Marcus Wilkins was born in 1854 in a little village just outside Coventry. When he was two, his father moved into the city and, with his father and two brothers, carried on a large building business. At that time Coventry was booming with the silk and ribbon trade. However, about 1860 fashion changed. Ladies began wearing feathers instead of ribbons, which caused a terrible slump in the Coventry silk industry. This also meant no new factories or other buildings were needed.

There was a good deal of talk at that time of emigration to the colonies and when Mr W R Brame came to Coventry lecturing on New Zealand he found a field ripe for his harvest.  Marcus’ parents, with several other families, decided to join the Non-Conformist Party. In his memoirs, Marcus remembered the tug boat towing their ship, the Hanover, down the river to Gravesend where she anchored for two or three days until being towed out to the English Channel. He was eight years old. After that it was a blank until they got over their seasickness.

When their appetites returned there were bitter complaints of the quality and scarcity of the rations supplied. Marcus commented: “People who travel nowadays have no conception of the conditions endured by the emigrants of 70 years ago.” Rations were doled out once a week, in a raw state. The beef was fearful stuff, the pork was better but there was very little of it. Small amounts of preserved meat and soup and bouillon were served out.

The flour allowance was minimal. There were biscuits so hard no-one could bite them. Some of the passengers pounded them in a pestle and mortar, while some made coarse graters and grated them. Mixed with a little flour they made bread. Some soaked them and made puddings, but all the time they had a bitter taste.

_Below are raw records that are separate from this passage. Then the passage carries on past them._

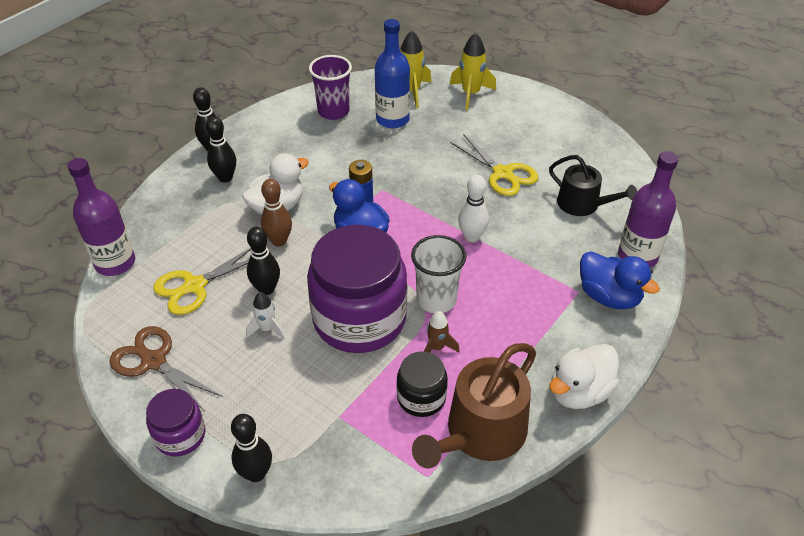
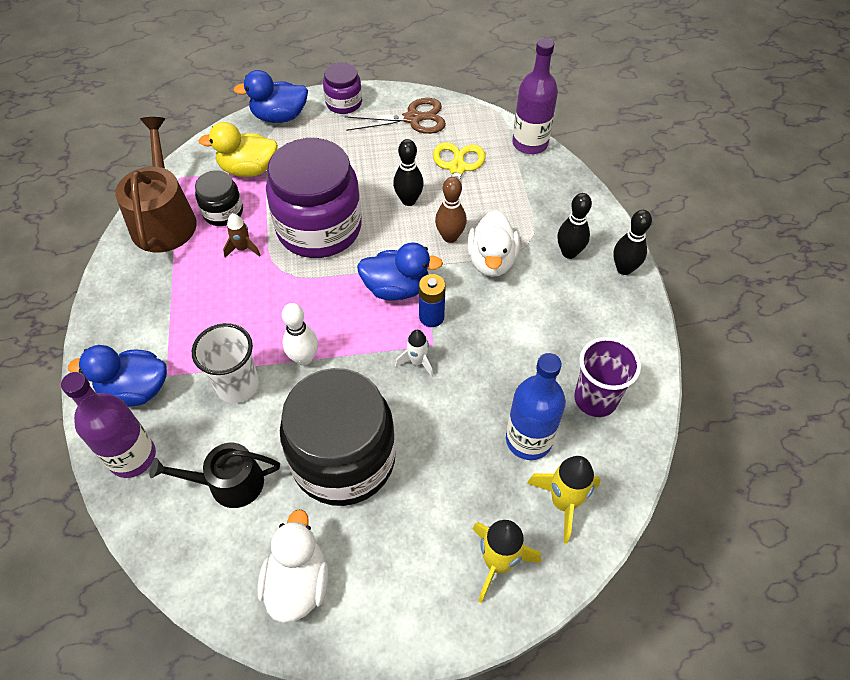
camera: 135 degrees right, 10 degrees up
(256, 473) = (279, 116): black bowling pin -> blue duck
(267, 329) = (372, 179): white rocket -> white rocket (417, 362)
(354, 428) = (248, 169): none -> yellow duck
(436, 300) = (278, 281): white cup -> white cup (237, 385)
(503, 173) = (343, 459): yellow scissors -> black jar
(579, 392) = (112, 291): white duck -> white duck (298, 583)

Preserved potatoes were supplied, and coffee beans were served green and had to be roasted and ground. Marcus’ people had a coffee mill that was in great demand.

A little oatmeal or rice would have been a great boon, but could only be had by buying from the purser. An allowance of fresh water was served out each morning for drinking, but a share had to go to the galley for their tea and coffee. Seawater was used wherever possible for cooking.

There were two galleys – one for the captain and crew, and the other for the passengers. There were two men in each galley, and you can just imagine two men cooking for over 300 passengers. If anyone was particular, they had to bribe the captain’s cook to do little things for them.

Their food was carried up to their cook. Passengers had to attend at noon when their meal or puddings were hooked out of the boilers and thrown into a trough. Each parcel had a wooden label tied to it and the cook called the name. Everyone had to wait their turn to use the ovens.

Besides carrying sheep for mutton, the ship carried two cows that were supposed to be for the young children. But the captain’s table had the first pull. Marcus’ mother had one child under eight months and one who was two years old, but she got very little of the milk.

As Marcus wrote: “That will give anyone a little idea of the feeding of emigrants in those days.”

The Wilkins family was among those who took up their land at Port Albert, but that’s another story.